This Budget—this package of public expenditure cuts—will bear most heavily on the poorest, on women and on children. Our Chancellor has cut and frozen too many programmes that were aimed largely at women, in one of the most unfair and regressive Budgets that I have seen in 23 years in Parliament. His decision to freeze child benefit, scrap the child trust fund, end Sure Start maternity grants, abolish the health in pregnancy grant, cap housing benefit and freeze public sector pay will have a greater impact on women than on men. Women will shoulder fully three quarters of the burden. Research findings in our own House of Commons Library prove that they will shoulder the biggest burden of the cuts. As a result of changes in the revenue raised through direct tax and cuts in benefit, women will contribute £5.8 billion of the £8 billion that the coalition seeks to raise by 2014-15. They will contribute three times as much as men. More than 70% of the £8 billion that Government Members are so proud of raising will come directly from the pockets and wage packets of female taxpayers.

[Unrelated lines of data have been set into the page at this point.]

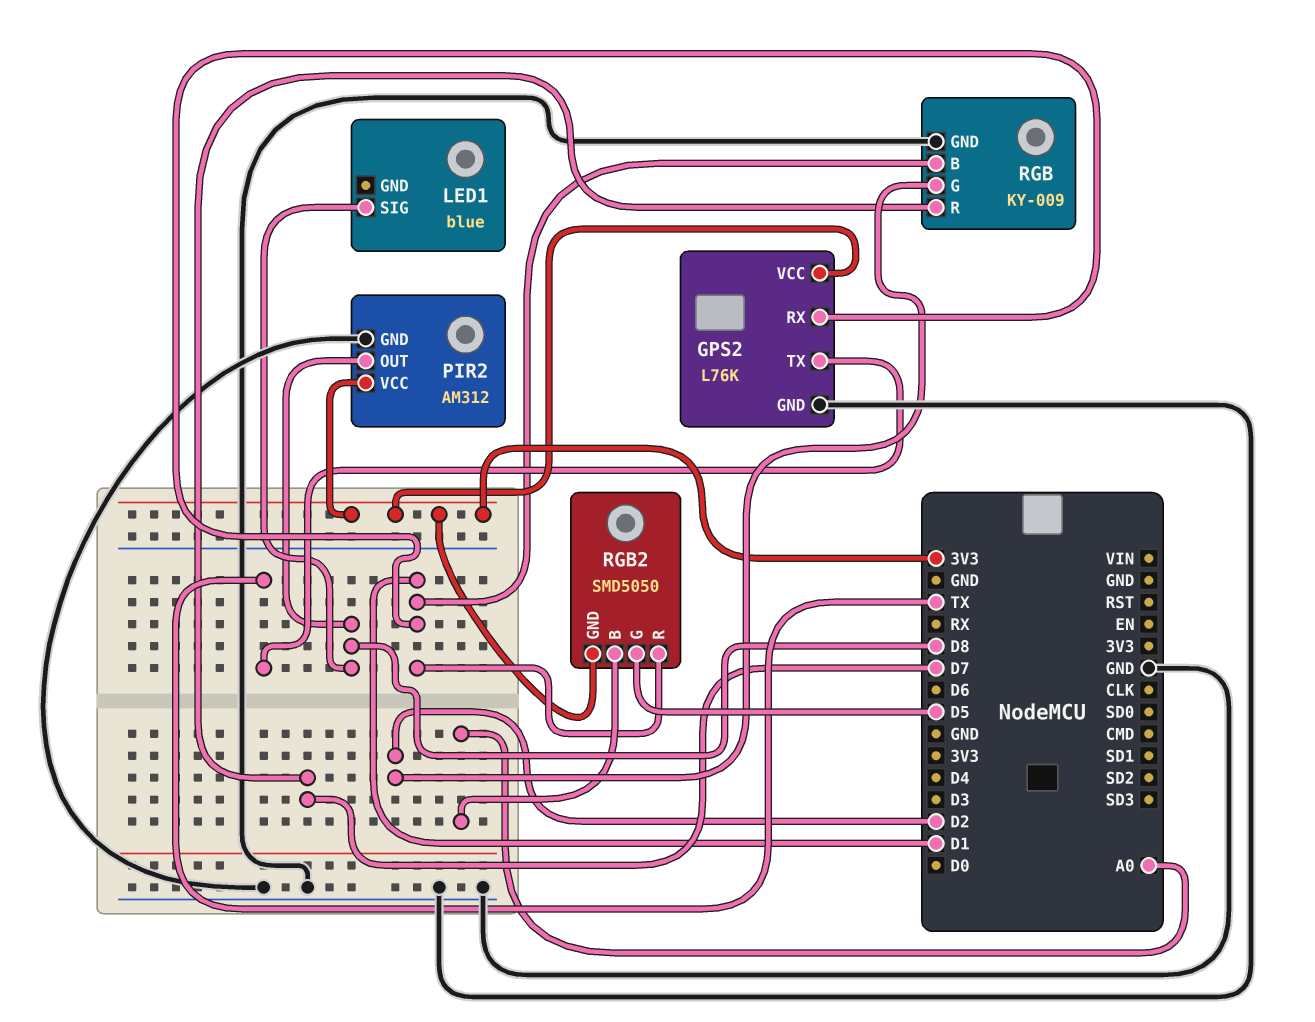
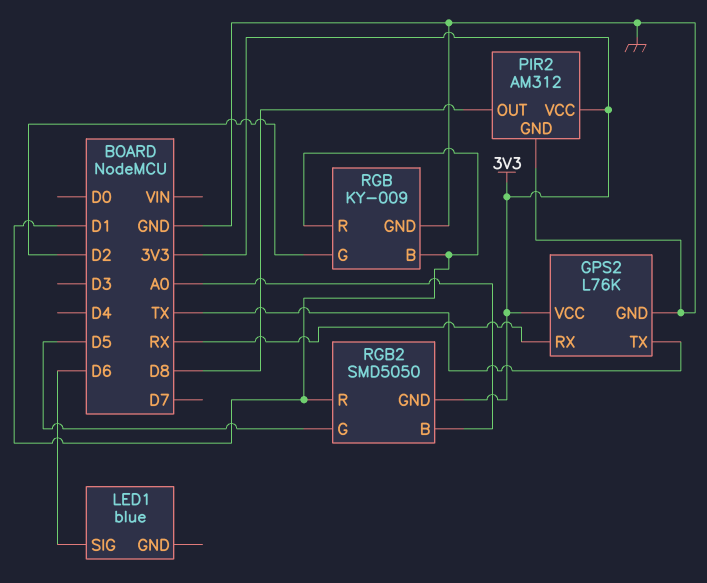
GPS2 pin RX: D1 -> RX
LED1 pin SIG: D8 -> D6
RGB pin R: D7 -> D1

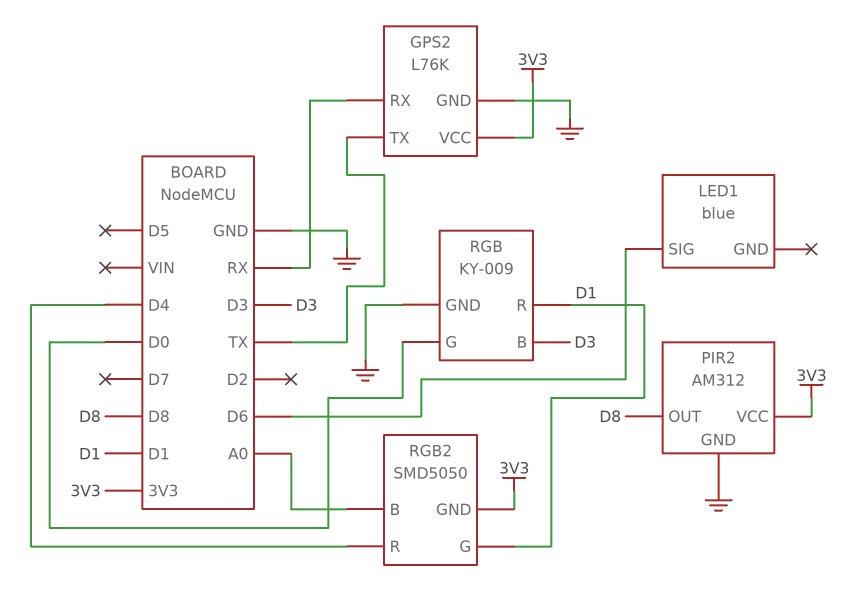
RGB pin B: D1 -> D3
RGB pin G: D2 -> D0
RGB2 pin G: D5 -> D1
RGB2 pin R: D1 -> D4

No Labour Member is a deficit denier, and no Labour Member does not believe that we need to take action against the deficit in the long-term interests of society, the country and our economy. However, we are united in believing that the Government’s proposals are uniquely unfair, and will also prove to be ineffective. The research findings in the House of Commons Library take into account changes in tax allowances, capital gains tax rises and changes in tax credit, benefits and pensions, but they do not take into account the £560 million-worth of cuts in the child trust fund, which suggests that women will be hit even harder than the Library figures suggest. Nor do the figures take into account the cuts in public spending and the effect that they will have on women who work in the public sector.

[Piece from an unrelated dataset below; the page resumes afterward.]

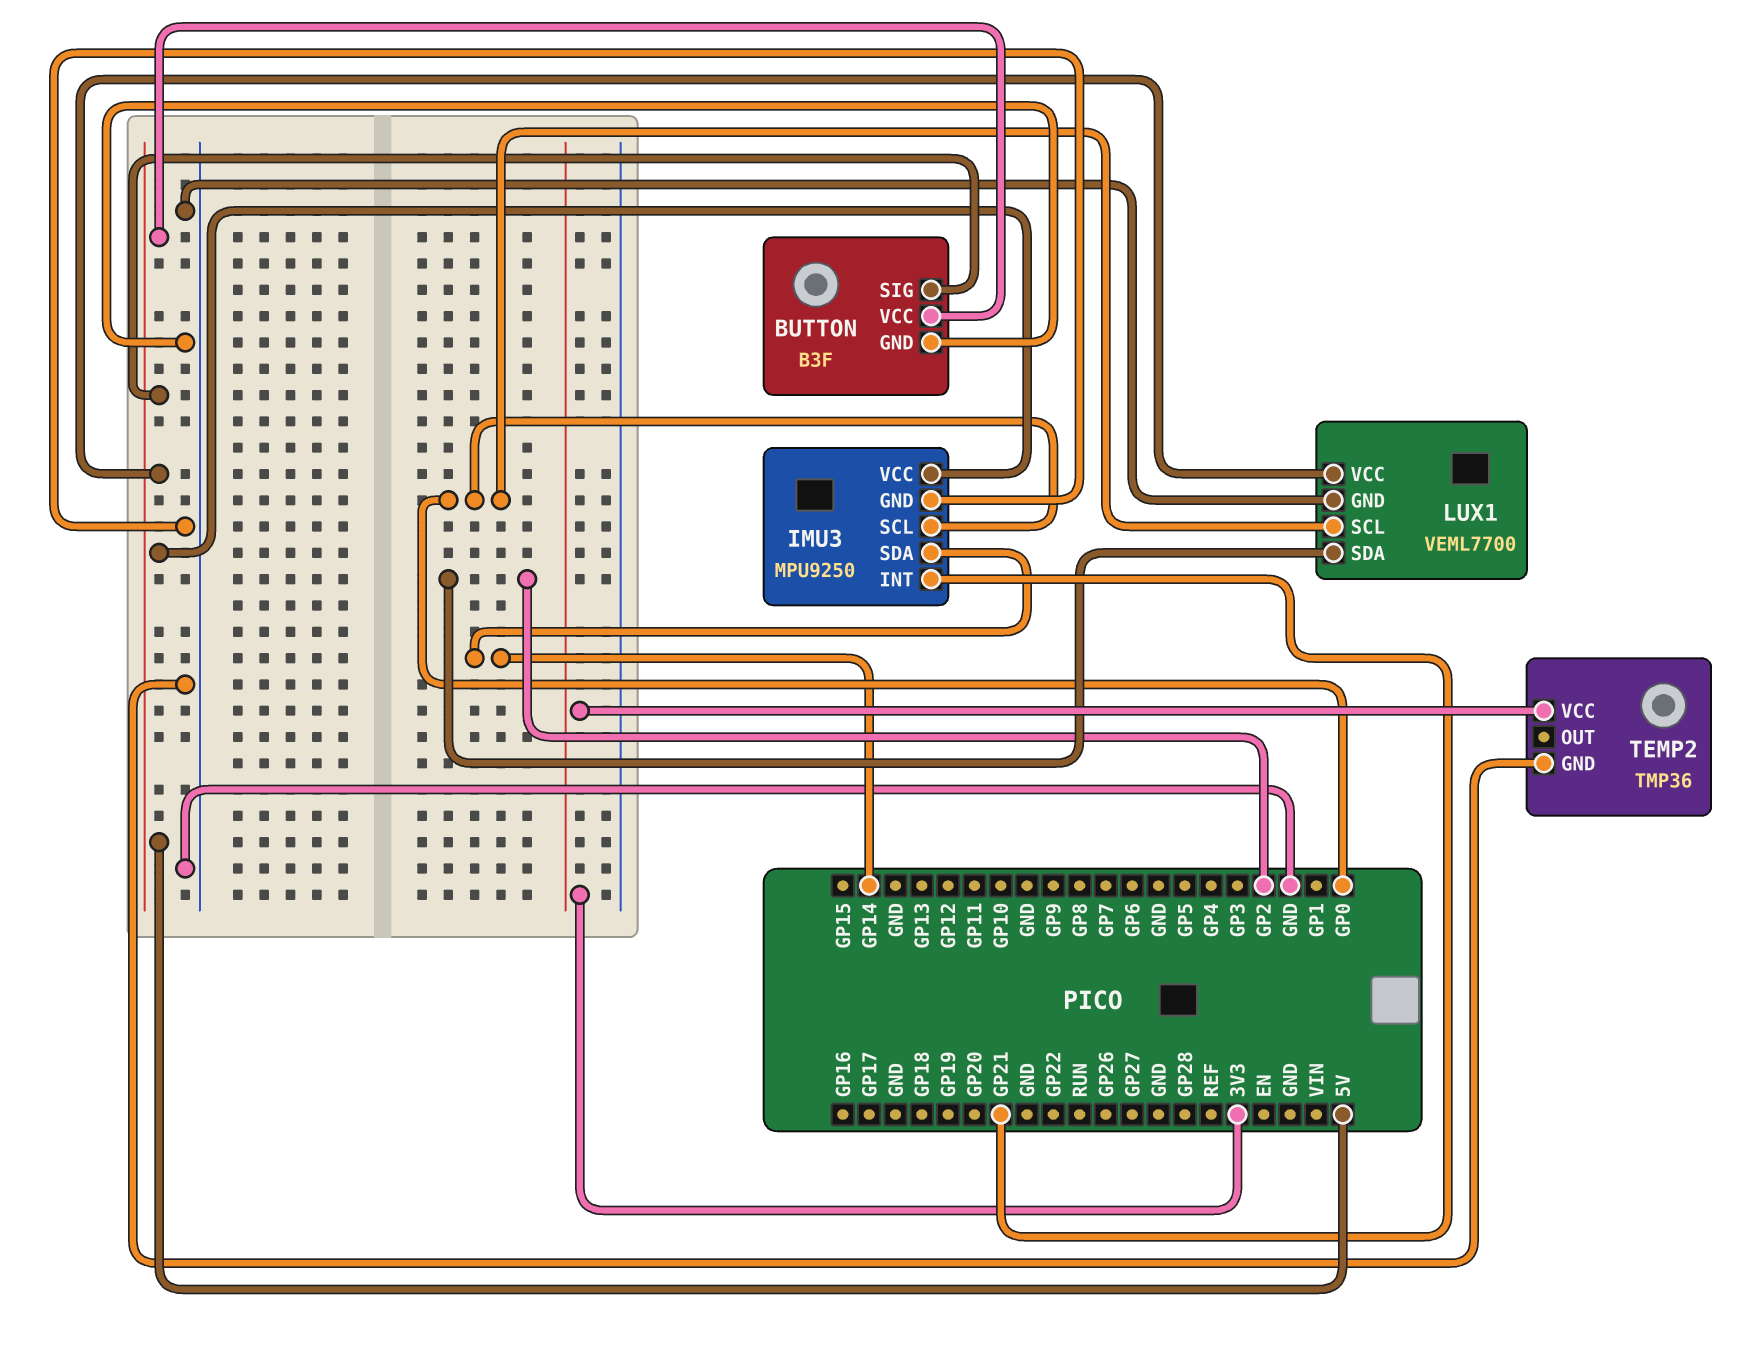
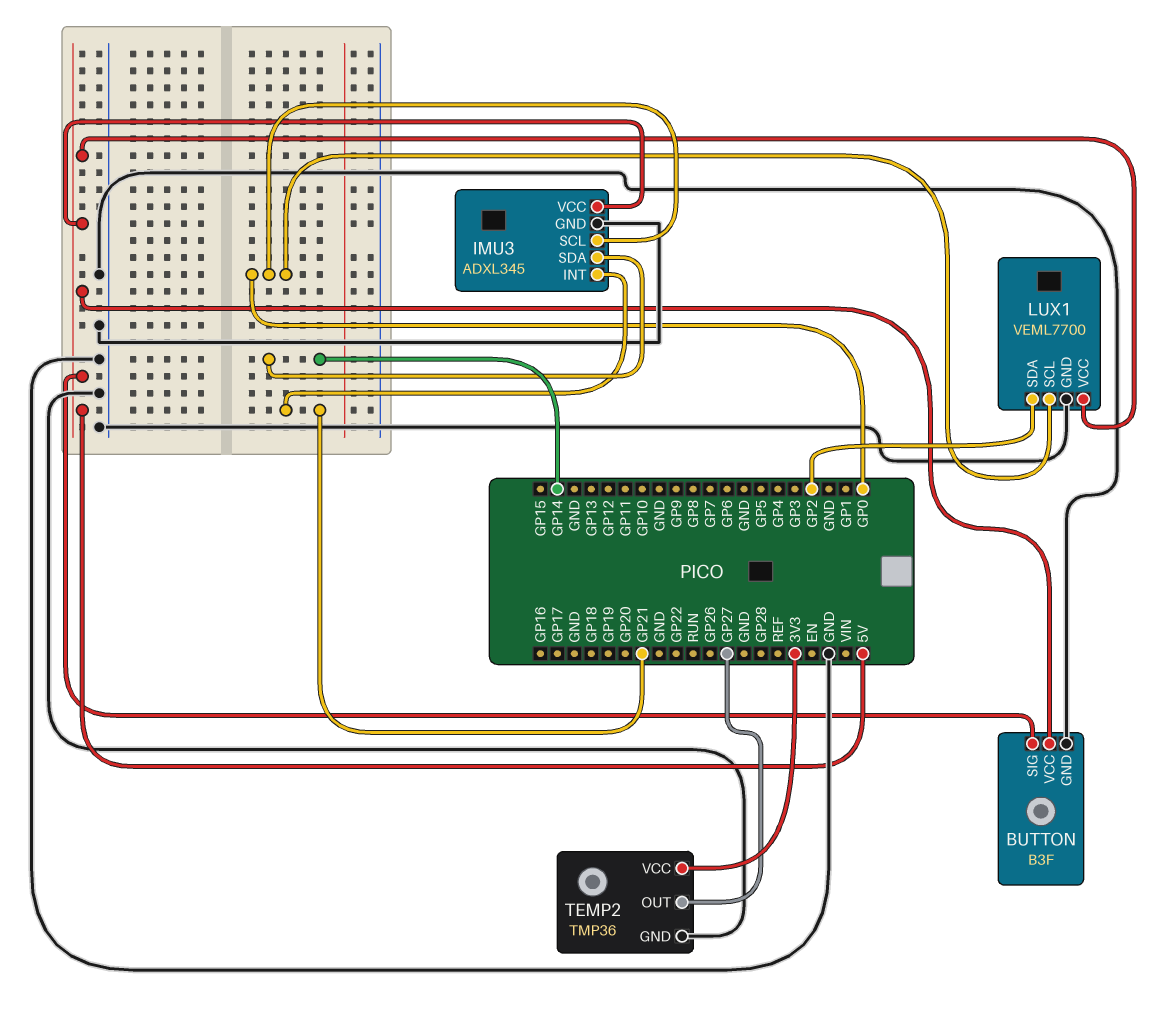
IMU3: MPU9250 -> ADXL345
TEMP2 pin OUT: none -> GP27

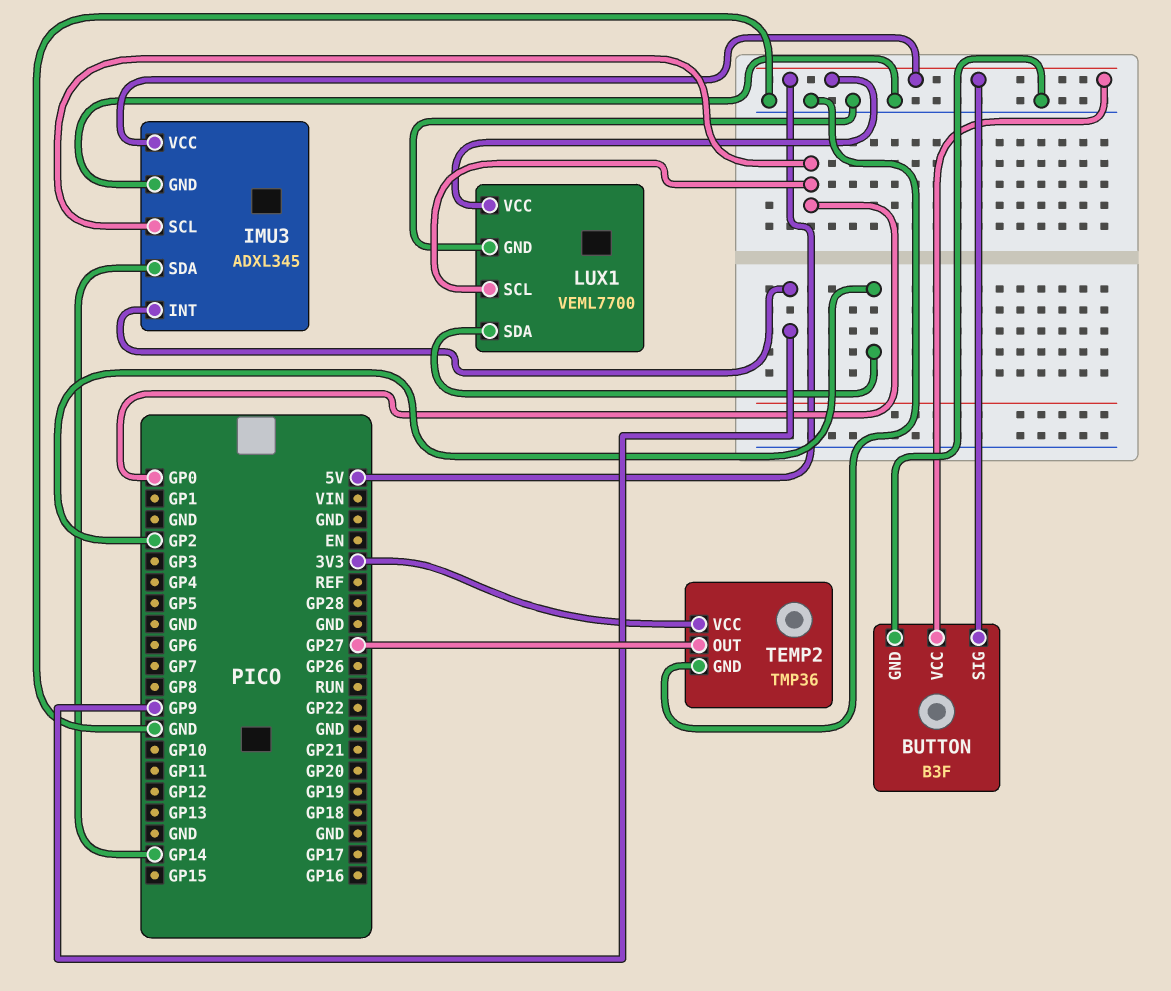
IMU3 pin INT: GP21 -> GP9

I am an inner-city Member. Most of my constituents work in the public sector. Many of them are women, and many of those women are in female-headed households. They do not have private sector jobs to step into, and they do not have a man to keep them at home. When families lose their major wage earner it is a huge blow to them, and I fear that it may take years for those families and communities to recover. Women will lose out whether or not they are mothers. Support for children has been cut by a huge £2.4 billion, but even when that is discounted women without children will still pay more than men. When we discount all the benefit changes that will affect mothers, women will still pay £3.6 billion towards the deficit compared with £1.9 billion for men—that is twice the amount—and, as we know, the cuts in benefits will only exacerbate existing inequalities in income between men and women.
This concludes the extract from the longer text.